Five watched with amusement as Edward snatched the piece away from him. “Two weeks ago.”
Slamming the queen back in place, Edward narrowed his eyes at Five. “What do you want?”
“The truth,” Five said earnestly, folding his arms. “Otherwise, I’ll work through Ivy myself.”
Edward glanced around again like he was afraid Olga or Oswald might walk in any minute.

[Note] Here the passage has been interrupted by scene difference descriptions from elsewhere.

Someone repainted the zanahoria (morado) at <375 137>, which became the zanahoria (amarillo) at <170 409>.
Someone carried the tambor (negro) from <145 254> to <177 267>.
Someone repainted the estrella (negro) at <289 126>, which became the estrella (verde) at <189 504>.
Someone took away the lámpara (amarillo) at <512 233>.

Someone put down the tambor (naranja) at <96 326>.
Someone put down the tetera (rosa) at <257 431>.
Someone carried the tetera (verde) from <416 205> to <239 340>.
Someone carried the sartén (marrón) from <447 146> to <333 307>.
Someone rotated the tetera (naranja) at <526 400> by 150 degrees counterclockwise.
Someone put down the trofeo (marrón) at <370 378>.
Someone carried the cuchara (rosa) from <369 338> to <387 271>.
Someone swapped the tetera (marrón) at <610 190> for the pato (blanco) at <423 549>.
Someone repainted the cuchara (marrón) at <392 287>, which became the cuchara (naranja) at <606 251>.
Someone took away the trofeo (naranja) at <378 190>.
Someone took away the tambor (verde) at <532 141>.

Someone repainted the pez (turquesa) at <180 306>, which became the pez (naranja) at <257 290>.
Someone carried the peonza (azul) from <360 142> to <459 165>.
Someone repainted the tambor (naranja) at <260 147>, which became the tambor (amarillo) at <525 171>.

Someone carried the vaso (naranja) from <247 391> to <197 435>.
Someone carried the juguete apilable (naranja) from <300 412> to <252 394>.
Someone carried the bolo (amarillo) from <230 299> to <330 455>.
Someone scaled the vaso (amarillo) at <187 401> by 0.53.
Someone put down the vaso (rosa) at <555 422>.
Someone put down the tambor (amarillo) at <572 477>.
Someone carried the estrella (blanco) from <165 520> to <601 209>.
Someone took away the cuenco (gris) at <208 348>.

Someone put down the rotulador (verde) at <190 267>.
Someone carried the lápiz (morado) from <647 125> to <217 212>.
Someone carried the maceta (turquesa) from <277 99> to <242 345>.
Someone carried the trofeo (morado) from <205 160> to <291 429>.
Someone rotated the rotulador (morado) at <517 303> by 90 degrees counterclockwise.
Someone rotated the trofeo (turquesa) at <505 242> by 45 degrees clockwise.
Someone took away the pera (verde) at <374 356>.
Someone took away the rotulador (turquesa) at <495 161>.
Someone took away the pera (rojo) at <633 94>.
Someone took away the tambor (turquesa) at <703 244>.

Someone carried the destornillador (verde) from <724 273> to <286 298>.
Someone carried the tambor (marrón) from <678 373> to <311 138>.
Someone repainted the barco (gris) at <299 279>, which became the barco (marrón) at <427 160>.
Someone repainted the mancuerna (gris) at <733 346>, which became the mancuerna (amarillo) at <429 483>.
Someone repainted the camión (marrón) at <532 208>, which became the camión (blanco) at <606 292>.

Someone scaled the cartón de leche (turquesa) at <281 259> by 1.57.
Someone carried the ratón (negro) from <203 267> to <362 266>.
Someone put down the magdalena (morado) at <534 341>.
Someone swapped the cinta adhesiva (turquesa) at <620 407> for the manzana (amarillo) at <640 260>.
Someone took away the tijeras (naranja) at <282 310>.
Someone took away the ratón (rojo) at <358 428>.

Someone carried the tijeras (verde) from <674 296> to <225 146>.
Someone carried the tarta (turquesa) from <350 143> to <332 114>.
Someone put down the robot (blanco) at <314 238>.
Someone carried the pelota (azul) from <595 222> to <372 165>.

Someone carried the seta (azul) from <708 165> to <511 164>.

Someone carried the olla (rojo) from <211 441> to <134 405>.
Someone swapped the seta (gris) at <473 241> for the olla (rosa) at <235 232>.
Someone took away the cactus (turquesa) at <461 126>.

“You didn’t hear it from me, but you might want to ask Lee about it. Her spies in the Narrows rival Fish’s and the Sirens’, although I can tell you she wasn’t forthcoming after conducting her own sweeps last year. She concluded it was some disillusioned former cultists of…”
“Of mine,” Jerome finished for him. “Say it. I pissed off some folks, what with coming back from the dead and instantly getting committed again.”
At even the implied mention of Arkham, Edward went hard-eyed. “The rabble are numbskulls.”
“I know, right?” Jerome said. “Just like when they chased you and the husband out of office.”
Five only heard the footfalls once it was far too late. Martín dashed into the room ahead of Oswald, rushing to Five’s side.
“Olga said we had visitors,” the boy said in rapid, soft-spoken Spanish like he’d briefly used with Five that night at the Wayne Manor party. “When I saw the car, I knew it had to be you or—”
“Martín, the agreement was that you’d head upstairs and do homework,” Oswald said firmly.
“See you later,” Martín sighed, sticking with Spanish, waving at Jerome on his way out.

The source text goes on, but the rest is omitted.